Résilience artistique

The Teacher de Farah Nabulsi ©DR

Brut et important le dernier film de Farah Nabulsi  – The Teacher – raconte l’histoire d’un peuple étouffé, avec pour résilience comme dernier refuge. Cette réalisatrice britannico-palestinienne a choisi le vecteur du cinéma pour le raconter. Elle y va à fond, dans les tréfonds de son pays et de son histoire, sans ambages et avec une sincérité artistique et naturelle. Cette vie qui est la leur et qu’elle distille dans son dernier opus, The Teacher, mettant en lumière la tragédie et les difficultés de la vie en Cisjordanie occupée. Une histoire de perte et d’amour, juxtaposée à une quête de liberté entrelacée.
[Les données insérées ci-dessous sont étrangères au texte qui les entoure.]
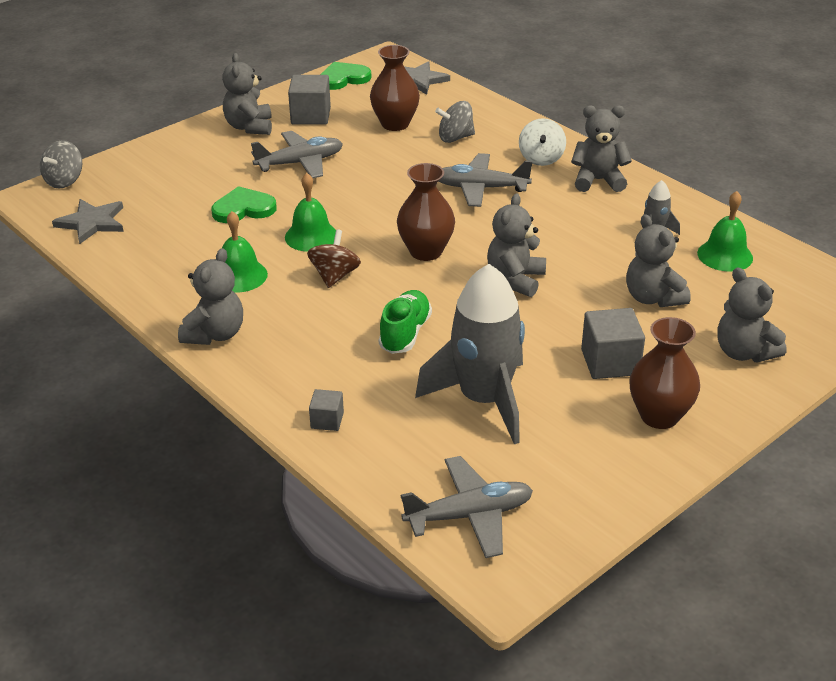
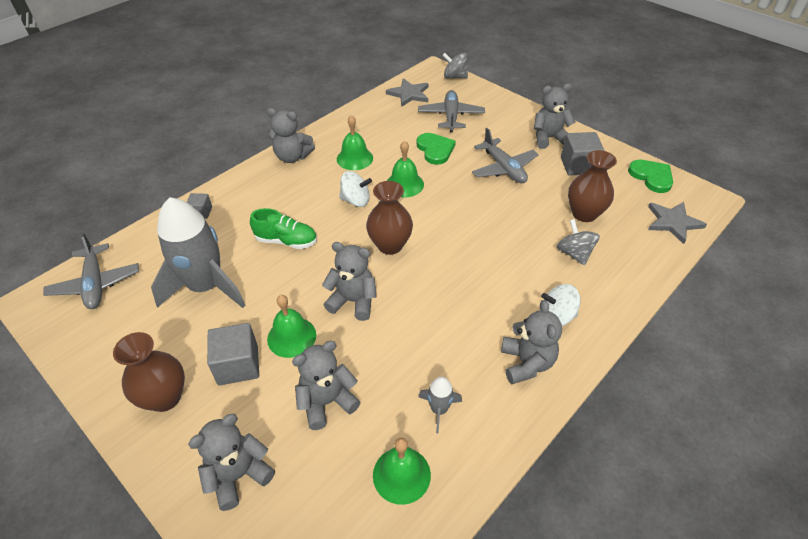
camera: 85 degrees right, 10 degrees up
(335, 276) = (356, 200): brown spinning top -> white spinning top
(481, 188) = (491, 274): grey plane -> grey plane (451, 116)
(568, 324) = (291, 337): none -> green bell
Primée au BAFTA et nominée aux Oscars pour son premier court-métrage The Present, elle est la voix d’un peuple attaché à préserver son identité. Pour être entendue et pour exister, elle prend sa caméra, interroge la guerre, explore la colère et le chagrin.
Rencontre de toute urgence.



Vous avez étudié la finance et avez travaillé dans ce domaine pendant une bonne partie de votre vie. Pourquoi avoir décidé de tout quitter pour faire du cinéma ?
Pour être honnête, je n’ai pas vraiment eu le choix. Je me suis sentie obligée de raconter ce dont j’ai été témoin et l’injustice colossale qui se déroulait sous mes yeux. Vous savez, je suis née, j’ai grandi et j’ai étudié au Royaume-Uni. Petite, avec mes parents, nous nous sommes rendus plusieurs fois en Palestine, puis après la première intifada, plus rien pendant 25 ans. Il y a environ 10 ans, j’y suis retournée pour la première fois en tant qu’adulte. J’y ai redécouvert mon héritage, ma culture, la maison de mes ancêtres, mon sang… Ça m’a complètement changée ! Il m’a fallu quelques années d’allers-retours pour absorber ce qui se déroulait sous mes yeux. J’ai passé beaucoup de temps sur le terrain avec le peuple, qui a vécu toutes les choses que je raconte dans mes films. Je ne pouvais donc tout simplement pas retourner à ma vie remplie de privilèges, comme si je n’avais jamais su ou compris ce qu’il se passait. Alors j’ai dû faire un choix, et je l’ai fait.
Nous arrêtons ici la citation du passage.